Diabetes Test

Diabetes is a chronic health condition affecting millions of people. According to data from the CDC, approximately 37.3 million people in the U.S. have diabetes, and 96 million aged 18 years or older are prediabetic. In most cases, people are diagnosed with either type 1 or type 2 diabetes. Both are similar but require a very different approaches to treating and managing. Type 1 diabetes is the more serious diabetic diagnosis. If you are diagnosed with type 1 diabetes, your pancreas doesn’t make insulin or makes very little insulin. Insulin helps blood sugar enter your body’s cells for energy use. Without insulin, blood sugar builds up in the bloodstream causing high blood sugar. High blood sugar is the cause of many complications of diabetes. 

Information from the CDC outlines Type 1 diabetes as an autoimmune reaction where the body attacks itself. This reaction destroys pancreatic cells that make insulin. Some people have specific genes that make them more likely to develop type 1 diabetes.  

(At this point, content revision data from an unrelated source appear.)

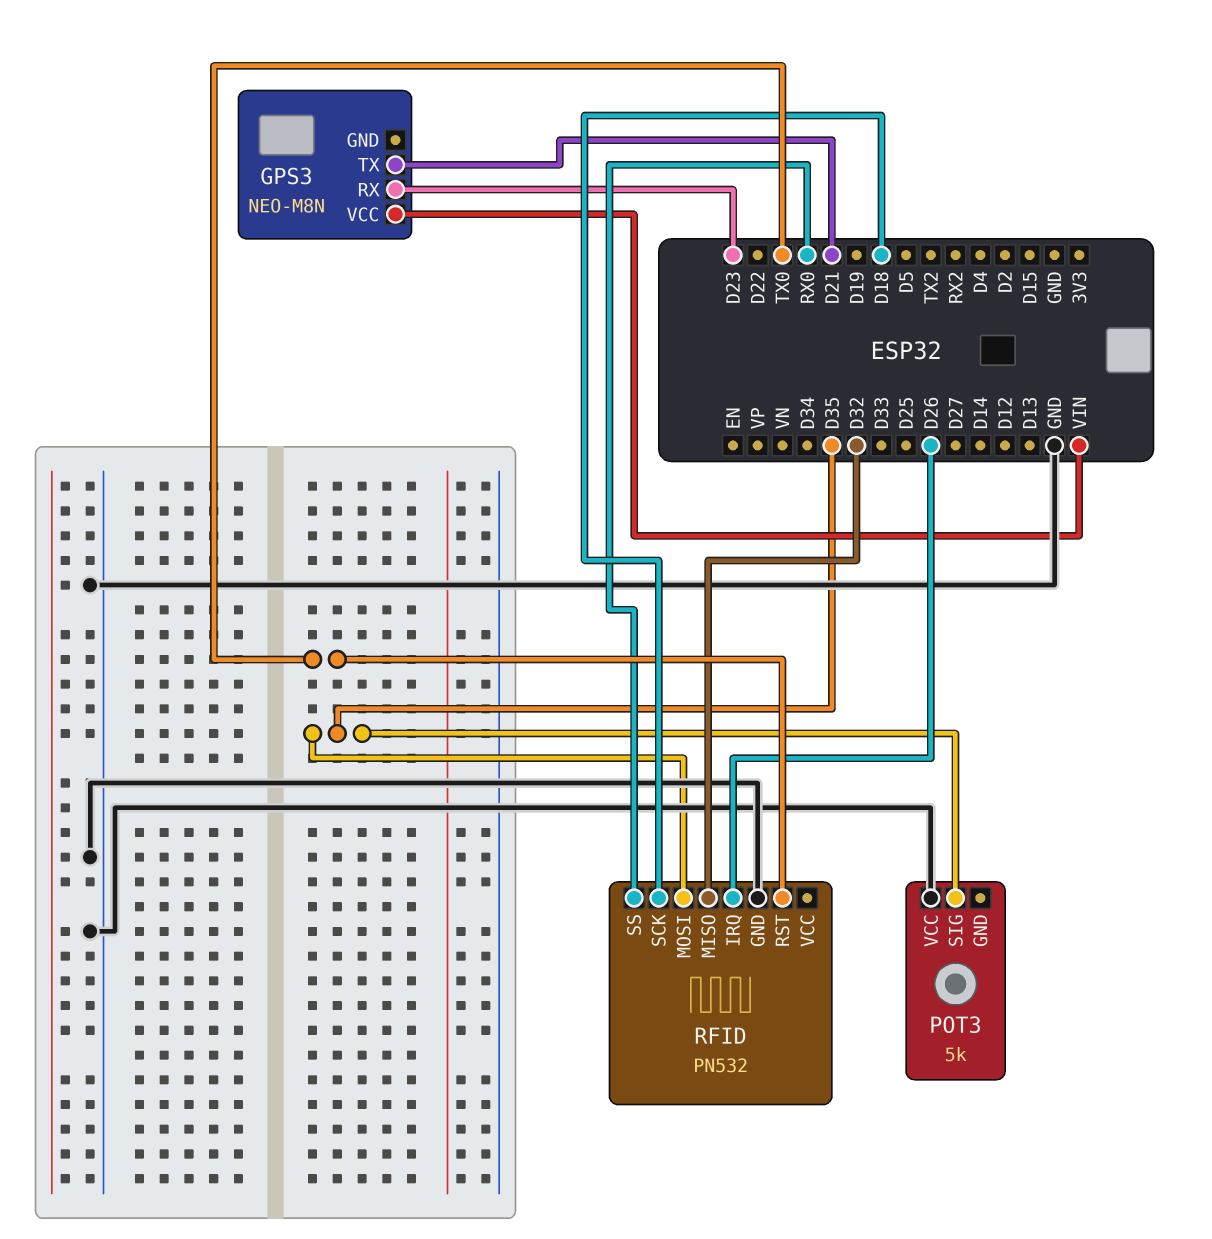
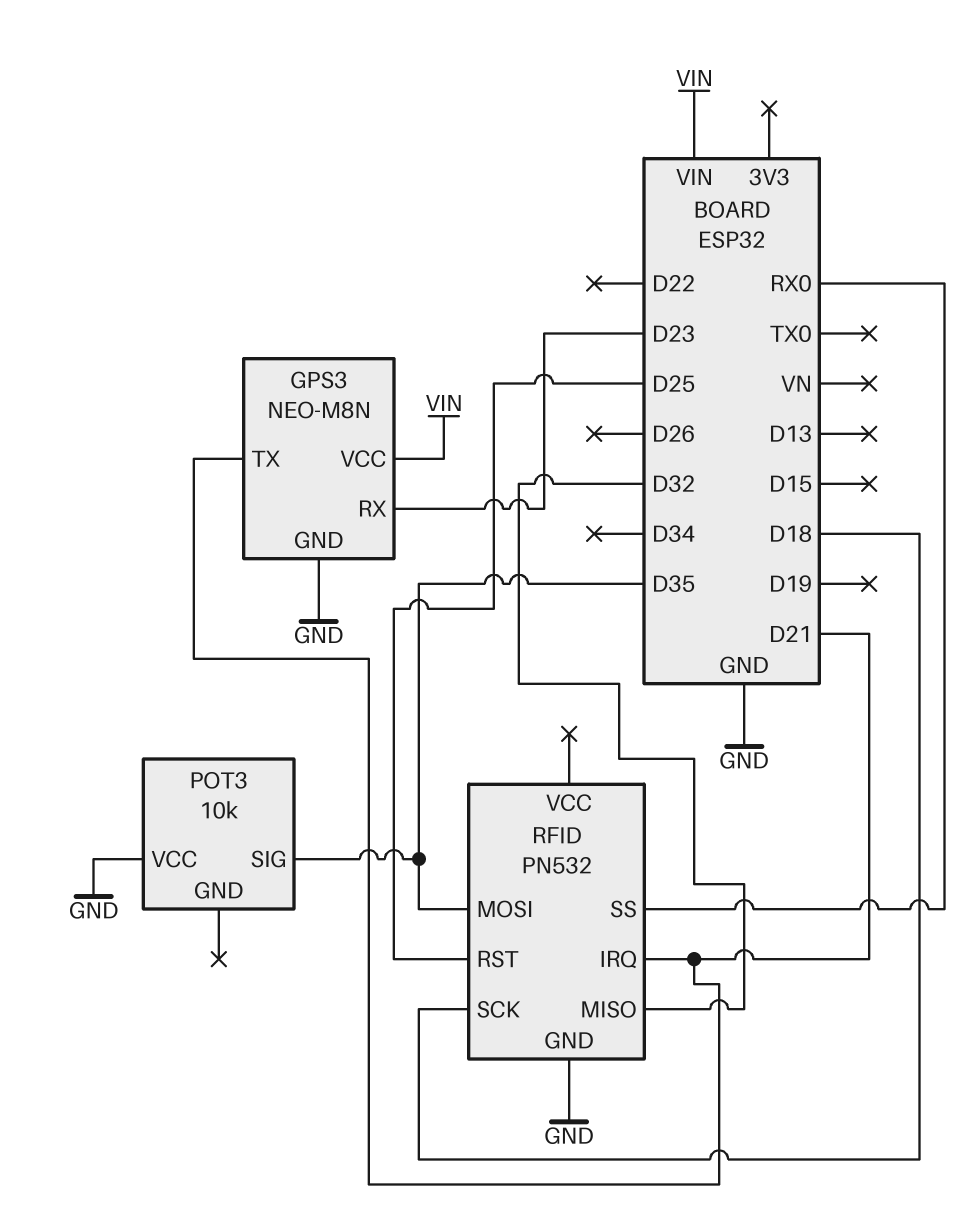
GPS3 pin GND: none -> GND
POT3: 5k -> 10k
RFID pin IRQ: D26 -> D21
RFID pin RST: TX0 -> D25

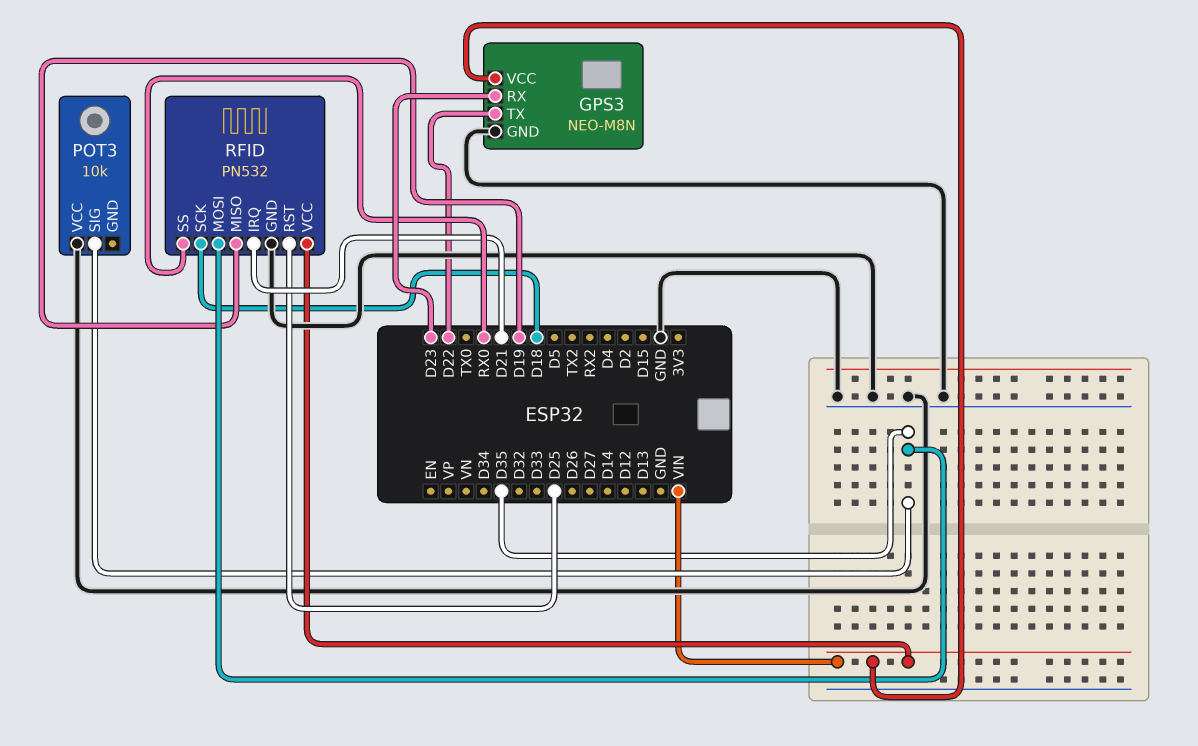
GPS3 pin TX: D21 -> D22
RFID pin MISO: D32 -> D19
RFID pin VCC: none -> VIN

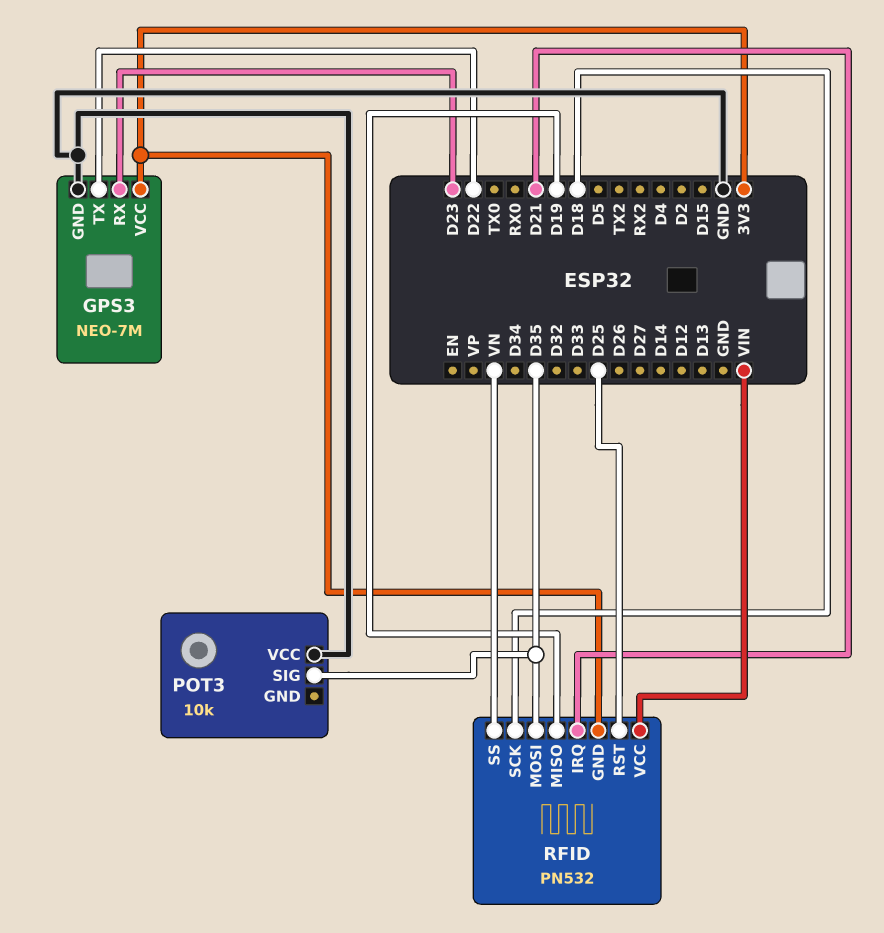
GPS3: NEO-M8N -> NEO-7M
GPS3 pin VCC: VIN -> 3V3
RFID pin GND: GND -> 3V3
RFID pin SS: RX0 -> VN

Type 1 Diabetes Treatment and Management 

Type 1 diabetes is treated with either insulin shots or an insulin pump. Insulin is a hormone created by your pancreas that controls the amount of glucose in your bloodstream. It also helps store glucose in your liver, fat, and muscles. Finally, it regulates your body’s carbohydrates, fats, and proteins metabolism. Sound important? That’s because it is. If your body doesn’t make insulin or doesn’t make enough, you are eventually diagnosed with type 1 diabetes. 

The American Diabetes Association (ADA) characterizes insulin by how fast it works. If you have diabetes, you should practice patience and vigilance in the time it takes for the insulin to reach your bloodstream. Keep in mind that everyone’s body is different and how your body reacts will be different than others, so monitor closely with your endocrinologist or diabetic care team. Today, there are five main types of insulin that doctors prescribe. 

  • Rapid-Acting Insulin – this type of insulin affects blood glucose approximately 15 minutes after injection. It peaks in about an hour and then continues to work for a few more. 
  • Short-Acting Insulin – short-acting insulin reaches your bloodstream within 30 minutes and peaks within 2- to the 3-hours, remaining effective for 3 to 6 hours. 
  • Intermediate-Acting Insulin – this category involves a neutral protamine Hagedorn (NPH), helping control glucose for up to 12 hours.  Protamine is a type of protein that slows the action of this insulin. 
  • Long-Acting Insulin – acting slower than the rapid or short-acting, this insulin type enters the bloodstream within 1 to 2 hours and may be effective for as long as 24 hours. An advantage to long-acting insulin is there is no pronounced peak, and it works more like typical pancreatic insulin.